Anti-Muslim bias growing in Europe, conference told
By Daniel Flynn

CORDOBA, Spain (Reuters) - Discrimination against Muslims is becoming the main human rights challenge in Europe since the September 11 attacks and many governments are neglecting the problem, delegates told a conference on Thursday.

"Islamaphobia is now becoming the central challenge of European countries in the field of discrimination and racism."

Violence by a small minority of Islamic militants and the West's war on terrorism have fuelled bias against Muslims, they told a meeting held in the southern Spanish city of Cordoba by the Organization for Security and Co-operation in Europe (OSCE).

Jewish groups at the conference expressed concern that discussion of anti-Muslim bias -- the first time the OSCE has tackled the issue -- might divert attention from anti-Semitism, which experts say is also on the rise in Europe.

A similar conference of the 55-nation OSCE in Berlin last year vowed to fight resurgent anti-Semitism in Europe and added discrimination against Muslims, Christians and other believers to its list of concerns.

"Anti-Semitism has been combated by all European countries in a very strong way.
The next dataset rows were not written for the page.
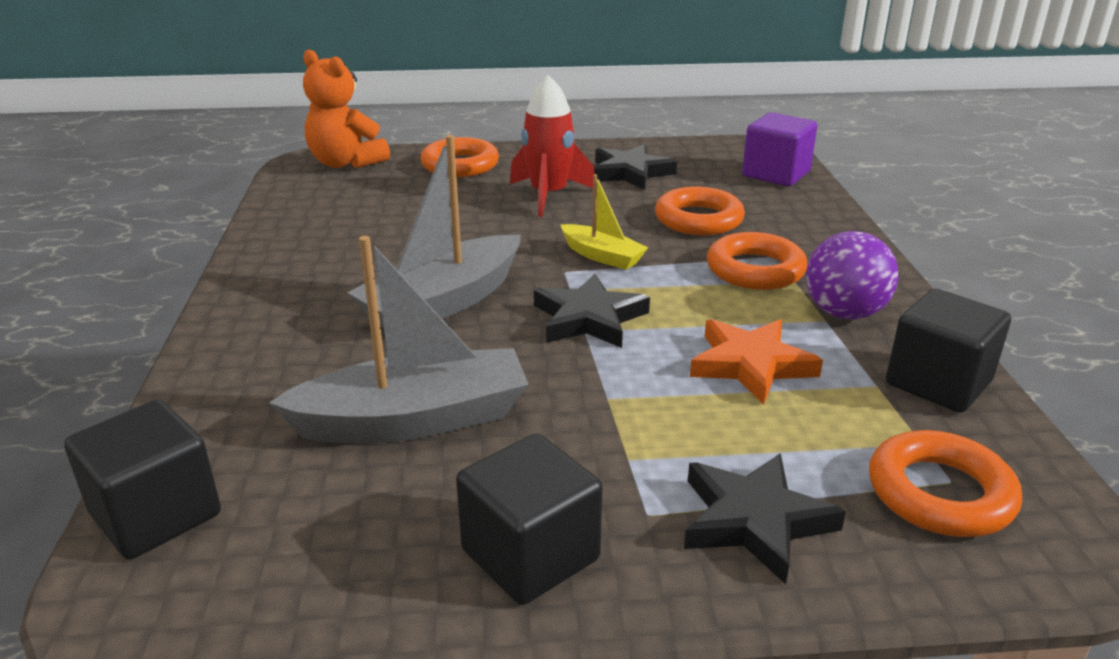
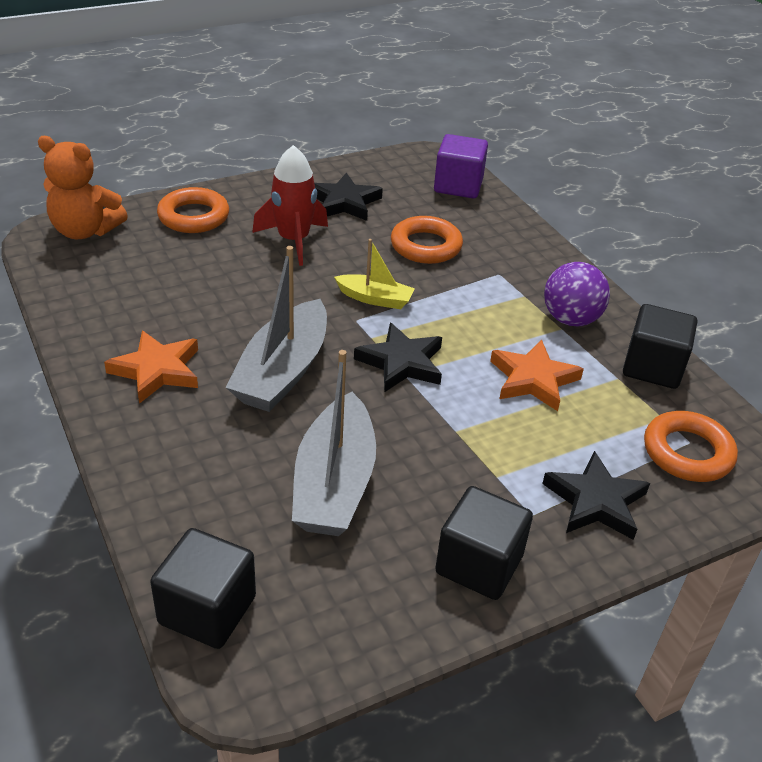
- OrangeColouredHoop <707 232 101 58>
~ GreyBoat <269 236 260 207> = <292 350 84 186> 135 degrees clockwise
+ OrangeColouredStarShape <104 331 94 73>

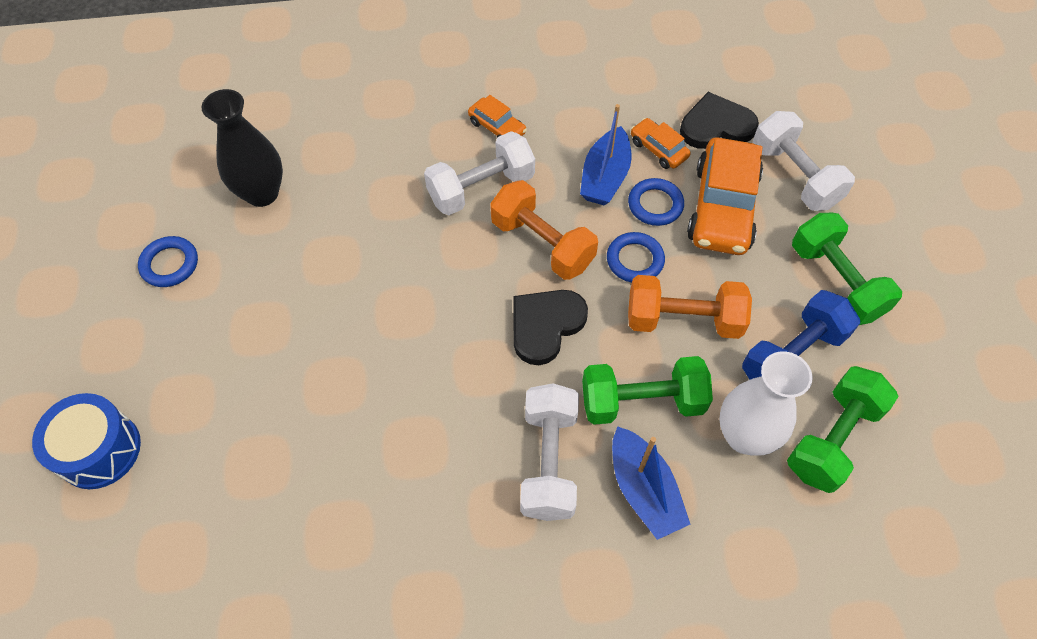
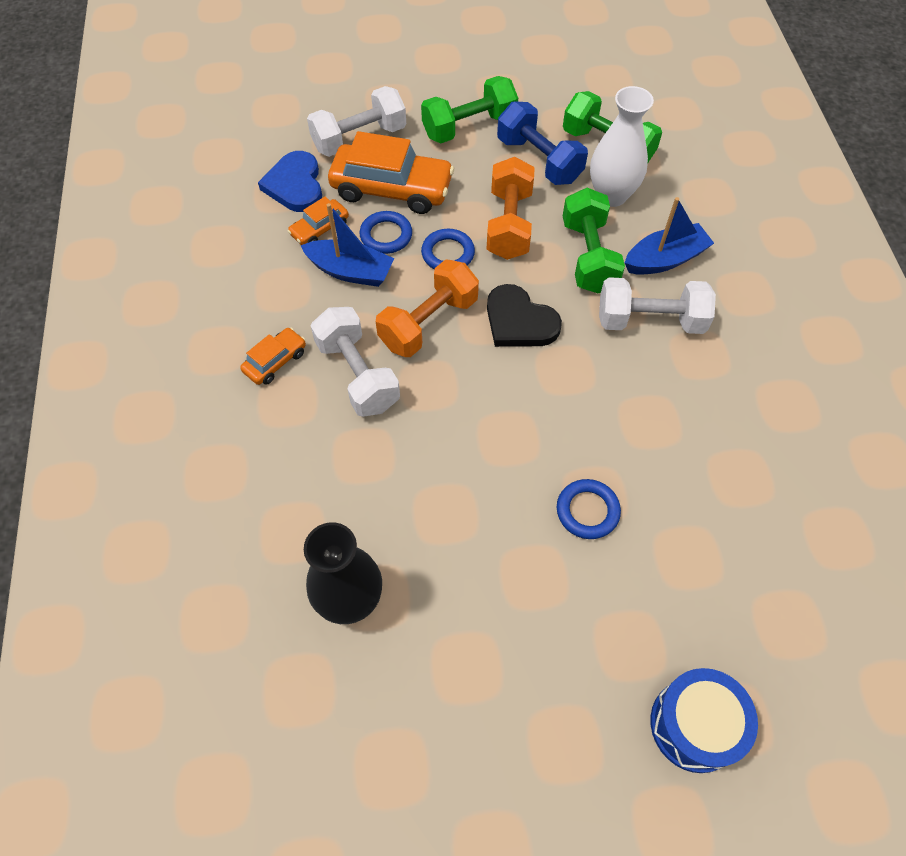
~ JetBlackHeartShape <680 92 79 57> to BlueHeartShape <258 151 64 61>
~ BlueHoop <138 236 60 51> to <557 479 64 60>

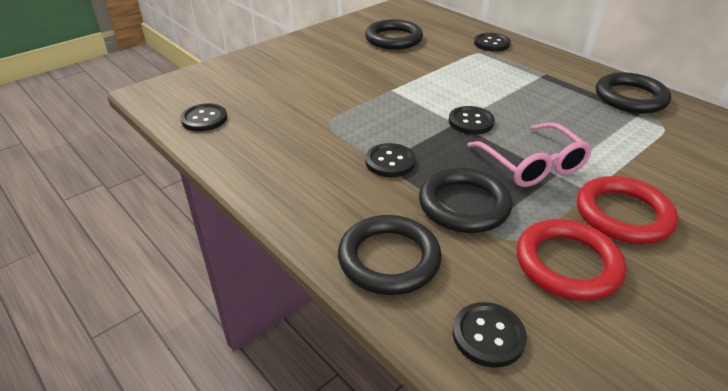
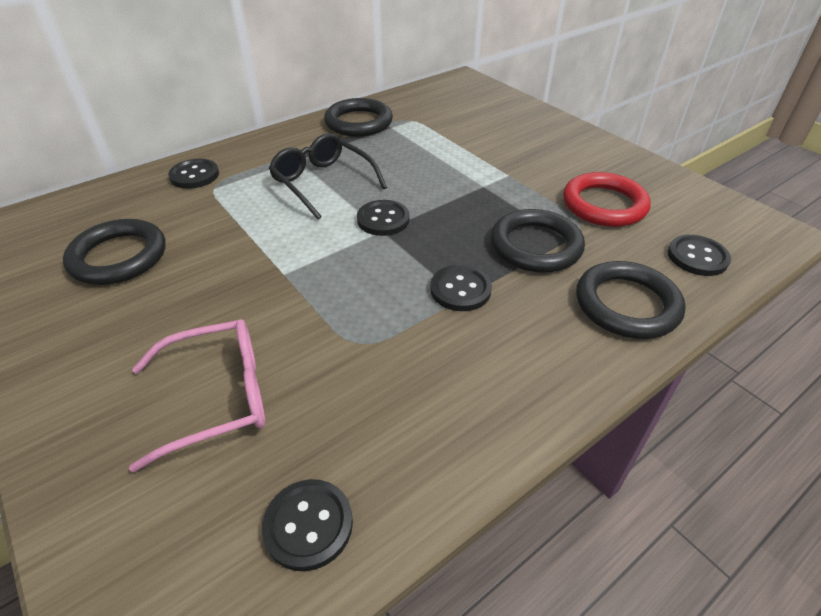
~ PinkSpectacles <467 122 125 65> to <129 319 136 154>
- CrimsonHoop <577 176 101 68>
+ JetBlackSpectacles <269 133 118 87>

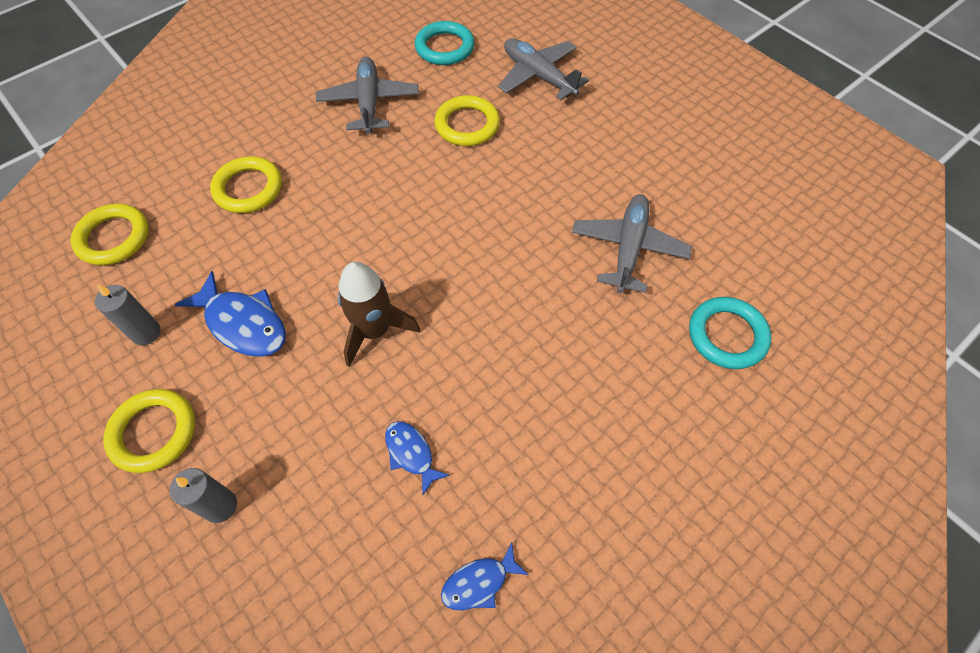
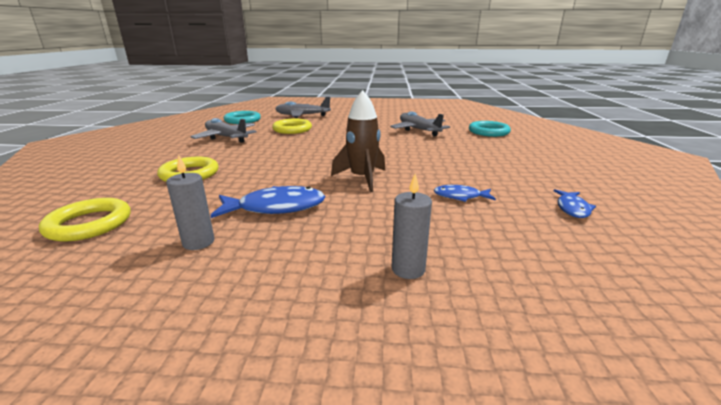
- BrightYellowHoop <103 389 92 84>

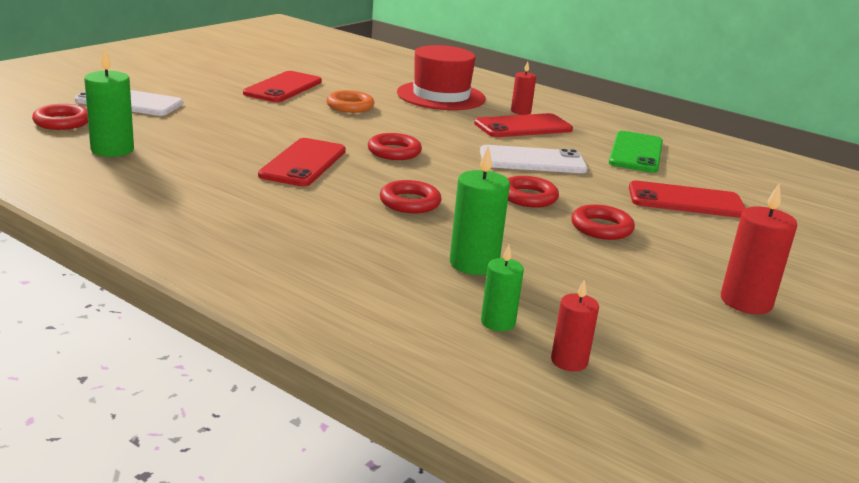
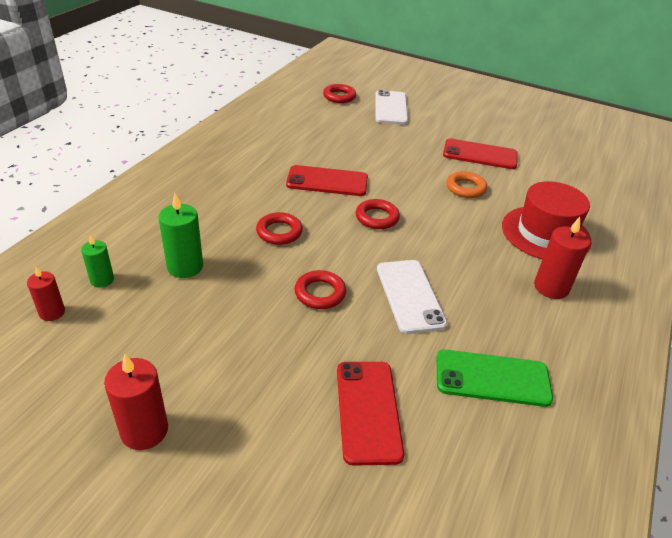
- LeafGreenCandle <84 48 50 109>
~ CrimsonCandle <511 61 25 54> = <534 217 56 82> x1.60
- CrimsonMobilePhone <474 113 99 24>
- CrimsonHoop <571 204 64 36>

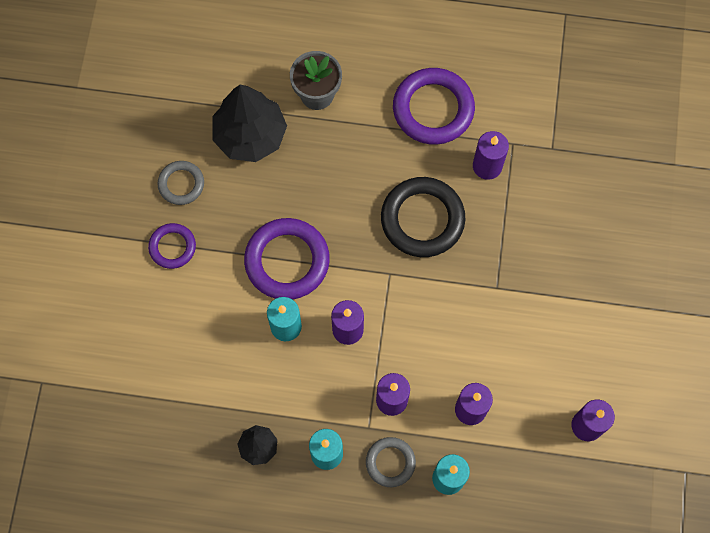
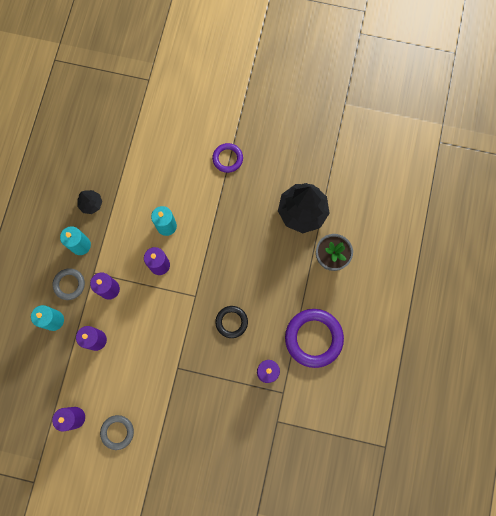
~ GreyHoop <157 161 47 44> to <100 415 34 35>
~ JetBlackHoop <381 177 84 80> = <215 306 33 32> x0.56
- VioletHoop <244 218 86 82>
This is a very positive thing, but in this combat against anti-Semitism they are neglecting the importance of Islamaphobia," Doudou Diene, the United Nations' Rapporteur on Racism and Xenophobia, told Reuters.

"Islamaphobia is now becoming the central challenge of European countries in the field of discrimination and racism."

"Islamaphobia and anti-Semitism are two sides of the same coin," said Abduljalil Sajid, adviser to the Commission on British Muslims. "But Islamphobia has replaced anti-Semitism as the new sharp end of racist issues in the world wherever you go."

With more than 20 million Muslims living in Europe, Islam is the second religion in many countries. Reports of anti-Muslim violence and attacks on mosques have multiplied in the wake of the September 2001 attacks on the United States by al Qaeda.

France, whose five-million-strong Muslim community is Europe's largest, has seen attacks on Islamic cemeteries rise in the past year. However, more than 60 percent of its reported hate crimes last year were against Jews and their property.

Several countries have stepped up their surveillance of radical Islamists and planned training courses for imams to ensure these prayer leaders preach moderate Islam.


"Muslim communities have begun to be perceived in some Western countries as 'the enemy within', posing potential threats to the values of Western civilisation," Turkish Minister of State Mehmet Aydin told the conference.

"The world is witnessing the birth of a new racism in Europe," said Ekmeleddin Ihsanoglu, Secretary General of the Organisation of the Islamic Conference.

Several speakers argued that anti-Semitism had to be the priority in the OSCE's fight against religious intolerance.

"Anti-Semitism must be specifically targeted because of its unique and tragic history, and particularly because of its inexplicable resurgence in recent years," New York Governor George Pataki, the head of the U.S. delegation, said.

"We must maintain our commitment to the specialised treatment of the roots and manifestations of anti-Semitism, even as we fittingly deplore and take firm steps to address intolerance in its many forms," said Daniel Mariaschin, Executive Vice-President of B'nai B'rith International.

Speakers at the conference, due to end later on Thursday, said on Wednesday that many European governments had failed to keep pledges they made last year to track anti-Semitic crimes and pool information to better combat them.

The Vienna-based OSCE -- which groups countries from Europe, North America and the area of the former Soviet Union -- is holding the conference in Cordoba because of its heritage of religious tolerance under Muslim rule from 711 to 1236.